There are a number of limitations to this study. First, the use of a nonclinical, undergraduate sample limits the generalizability of the findings. However, recent perspectives on psychopathology (e.g., Insel et al., 2010) suggest that research is needed that targets symptoms, behavior, and biology rather than diagnostic categories. Many studies, including this one, have not compared biases across disorders. As such, it is unclear whether the effects observed are specific to social anxiety. Future studies using clinical samples with a variety of anxiety disorders are needed. The use of the SIAS to operationalize social anxiety is consistent with many previous studies, but different results may have been obtained had a measure of social scrutiny fears or fear of negative evaluation been used. The low performance rates in this study may have been due to the brief presentation of facial stimuli (i.e., 200 ms), the long storage interval (i.e., 1,500 ms), the presentation of the target cue after the stimulus array rather than before it, and/or the need to detect changes in face identities rather than a simple feature, such as face gender. Although there was a high response rate, this does not necessarily support engagement to the task. However, the ERP findings support processing of the stimuli, and the key findings of the study are not dependent upon task performance.

The cued CDA amplitudes showed slight negative skew and kurtosis in some conditions. Although ANOVA is relatively robust against violations of the normality assumption, this limits the conclusions that can be drawn from these findings. A few studies suggest that subjects with SAD may find neutral faces to be threatening (e.g., Cooney, Atlas, Joormann, Eugène, & Gotlib, 2006; Lange, Allart, Keijsers, Rinck, & Becker, 2012). Future studies are needed to examine whether socially anxious individuals display greater processing of neutral faces and/or interpret them as more threatening compared to healthy controls, even while displaying a particular bias for disgust faces, as noted in our data. Future studies may avoid describing the self-focus symbol as a glitch to avoid this as a rival explanation for the effects. The effects of the self-focus manipulation in this study should be considered preliminary, and further validation is needed in future studies. Additional studies are needed that utilize social manipulations, a between-groups design, or a changing cue that does not convey physiological information as a control.

This study has several important implications. It supports cognitive models of SAD by providing evidence of attentional biases for social threat. The data address a long-standing distinction between theories regarding the effect of self-focused attention on external attention to threatening stimuli.

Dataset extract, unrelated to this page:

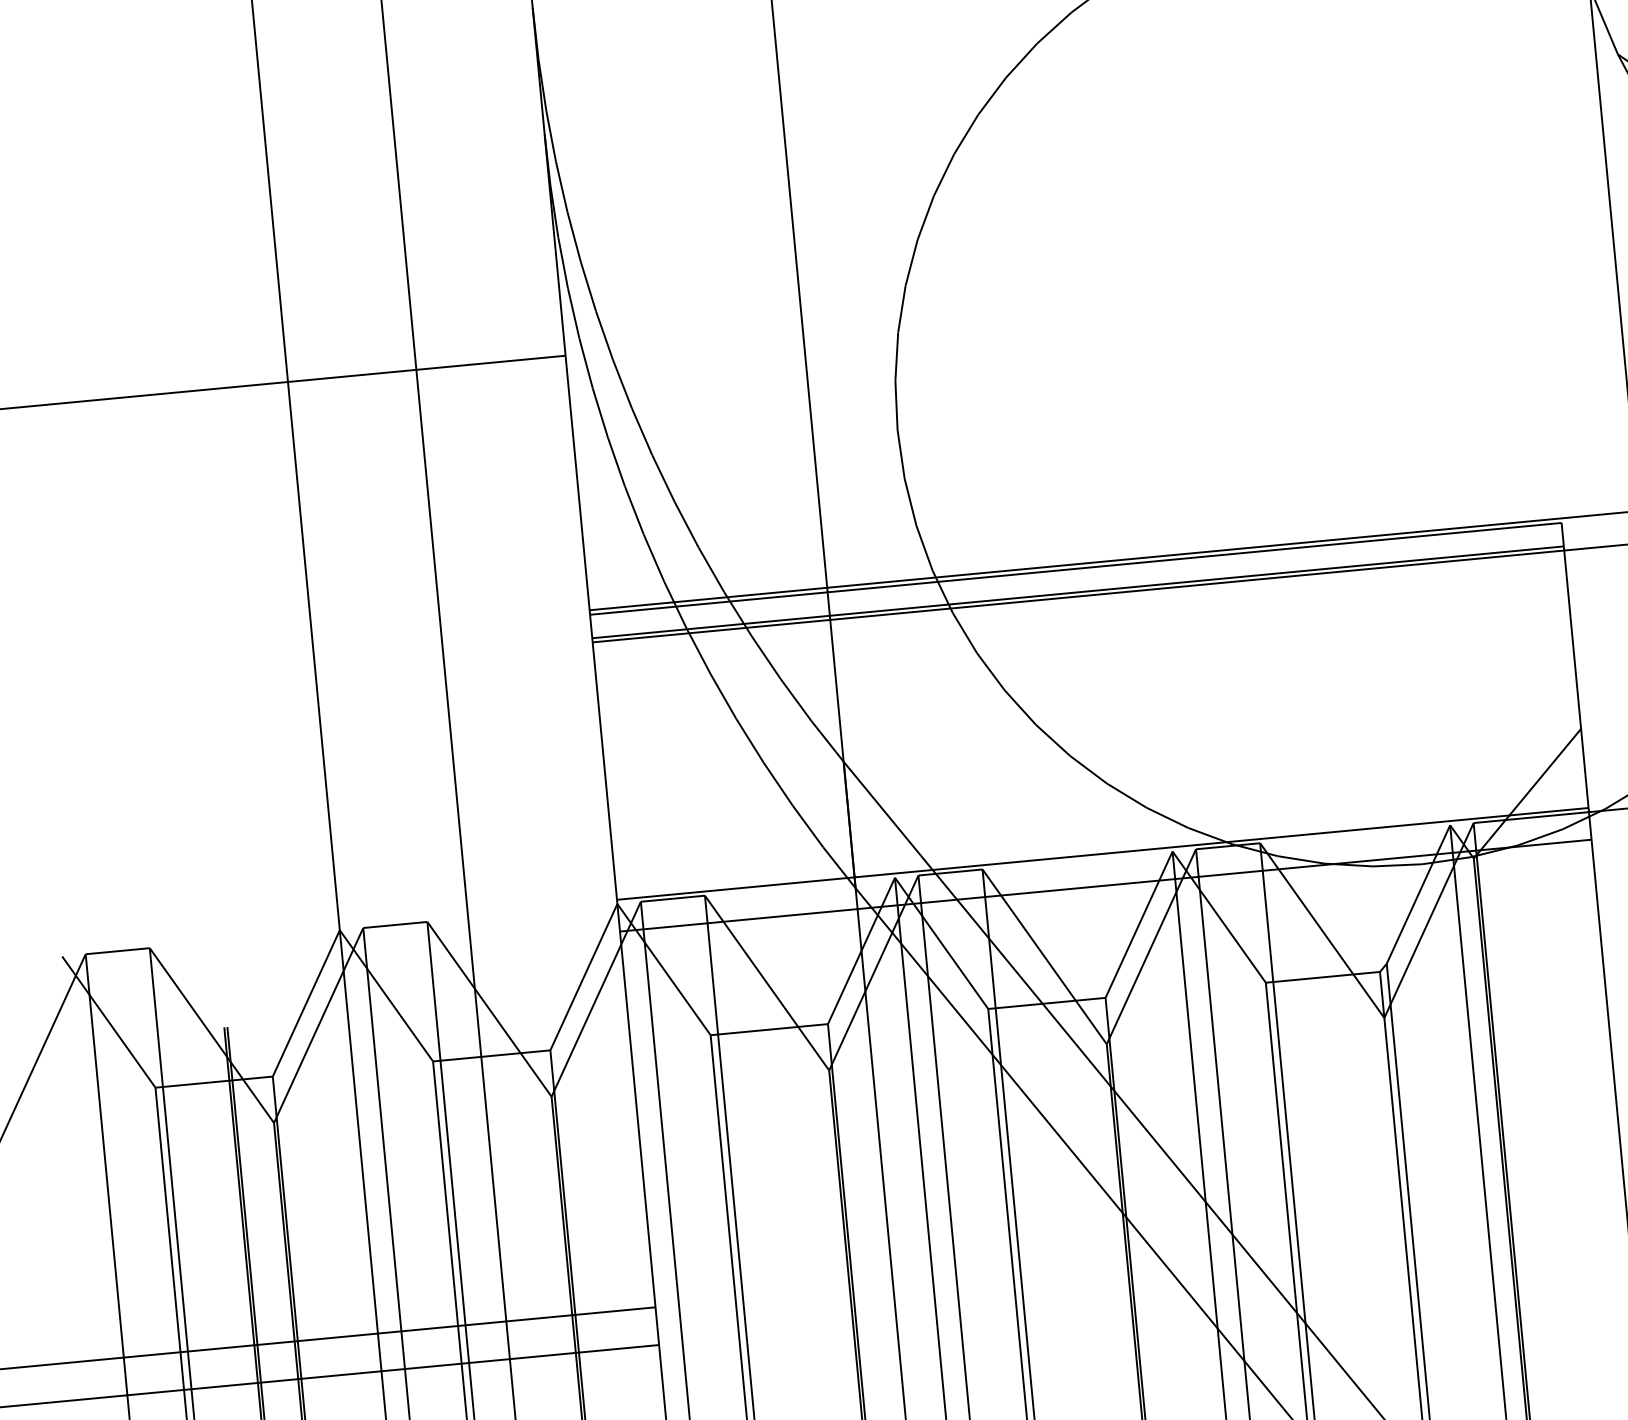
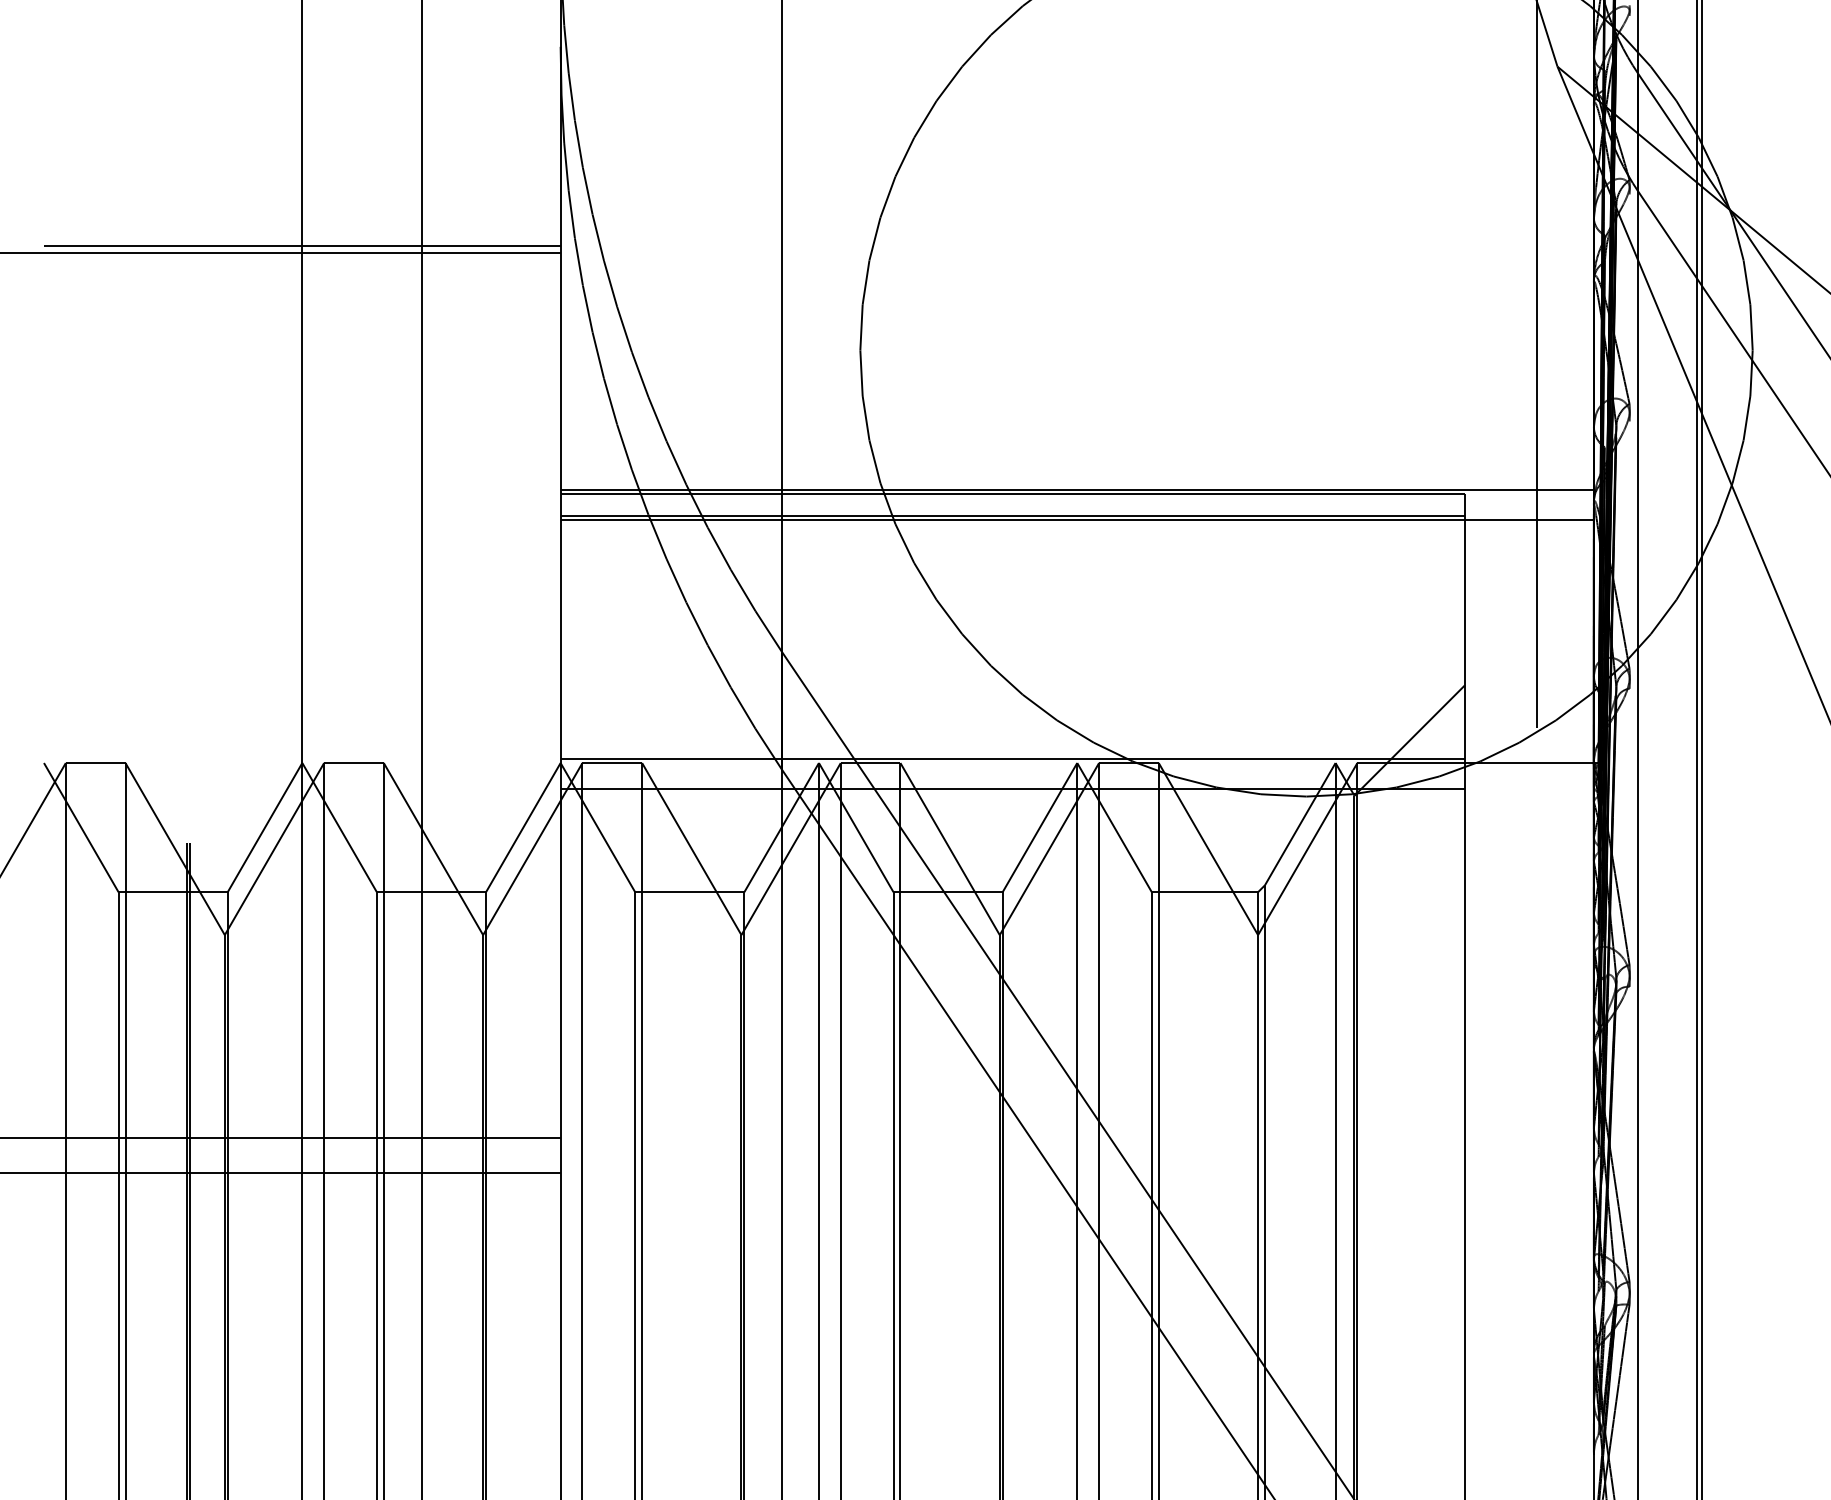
line: (287, 375) -> (302, 246), added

New research questions are suggested by the results, and these may be useful for honing cognitive theories. In addition to the theoretical implications of the study, the findings may be important for treatment considerations. Cognitive behavioral therapy (CBT) for SAD, which relies on exposure therapy, may benefit from this and other studies that are progressively explicating how attentional biases maintain social fears. For example, these data may be taken as part of a building literature suggesting that self-focused attention may reduce processing of threat in the environment, which may impact the success of exposure. More research is needed to further our understanding of internal and external attentional biases and how this knowledge can advance treatments.